First Year Gateway Units: Human Rights 1 and 2

What are Gateway Units?

The first year sequence of Cornerstone units is Human Rights 1 (unit code: ATS1314) which runs in Semester 1 each year, and Human Rights 2 (unit code: ATS1315) which runs in semester 2 each year. These two units introduce students to the core themes of the major, and they work through a series of topics that will spark students’ interests for areas of study to concentrate on in later year classes. Students majoring or minoring in Human Rights are required to complete both of these units. Although it’s better to start with Human Rights 1, we do allow students to pick up the first-year sequence starting in second-semester.

Human Rights 1

Human Rights 1 (ATS1314) serves as an introduction to the study of human rights.

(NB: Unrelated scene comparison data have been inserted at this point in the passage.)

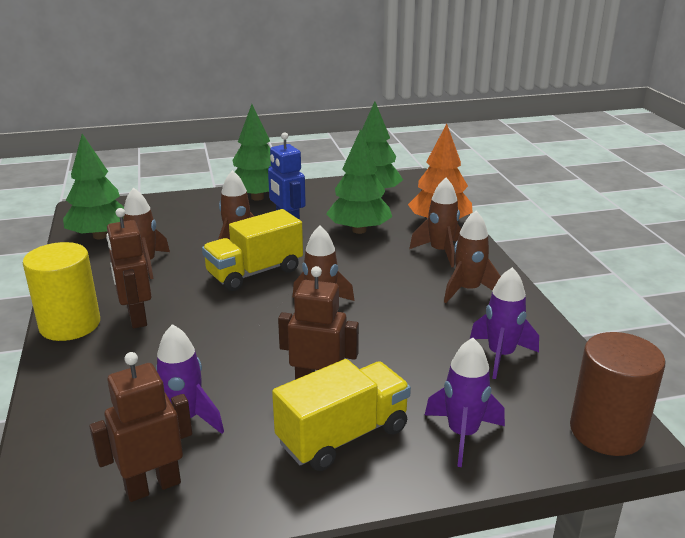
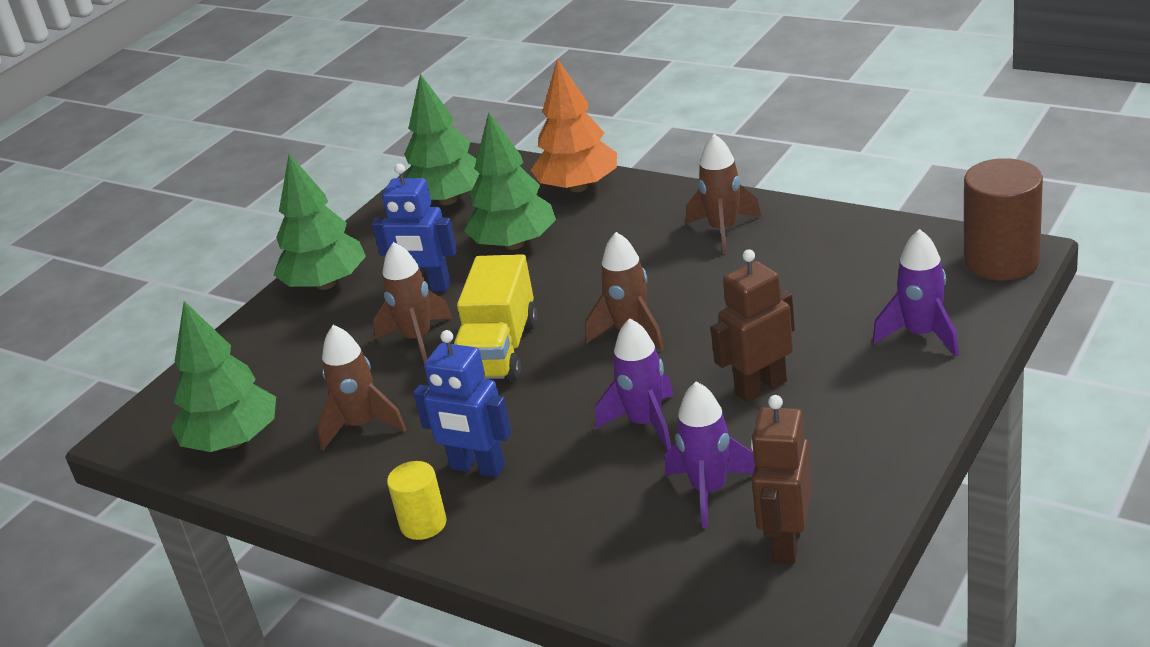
camera: 40 degrees left, 5 degrees up
(70, 325) = (423, 524): yellow cylinder -> yellow cylinder, size x0.56
(136, 318) = (477, 468): brown robot -> blue robot
(343, 436) = (847, 402): yellow truck -> none
(440, 252) = (634, 213): brown rocket -> none
(500, 355) = (845, 262): purple rocket -> purple rocket (645, 424)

The central topic around which the unit is organised is the universality of human rights. We ask why human rights should be regarded as universal or timeless standards of human conduct. Is there any philosophical or natural foundation for the universality of human rights? Does cultural relativism pose a problem for human rights? We also focus our attention on several pressing concrete issues in the protection of human rights, including torture, the rights of refugees, and the rights of the global poor. Students will be exposed to a variety of views on these and related questions. The unit requires no special background in any discipline, and it assumes only very minimal prior knowledge of politics and international studies.

Human Rights 2

Human Rights 2 (ATS1315) investigates a number of contemporary debates about human rights which have implications in domestic and international politics. For instance: do cultural minorities have special claims to group rights? Do human rights violations invalidate a government’s claim to sovereignty or independence? Can group rights be reconciled with the individualistic bent of human rights theory? Do the expanding rights of children conflict with the rights of parents? The unit also investigates the ethical foundations of human rights. Do human rights represent basic moral obligations? Or are they just a way to promote good consequences? And how do human rights relate to animal rights?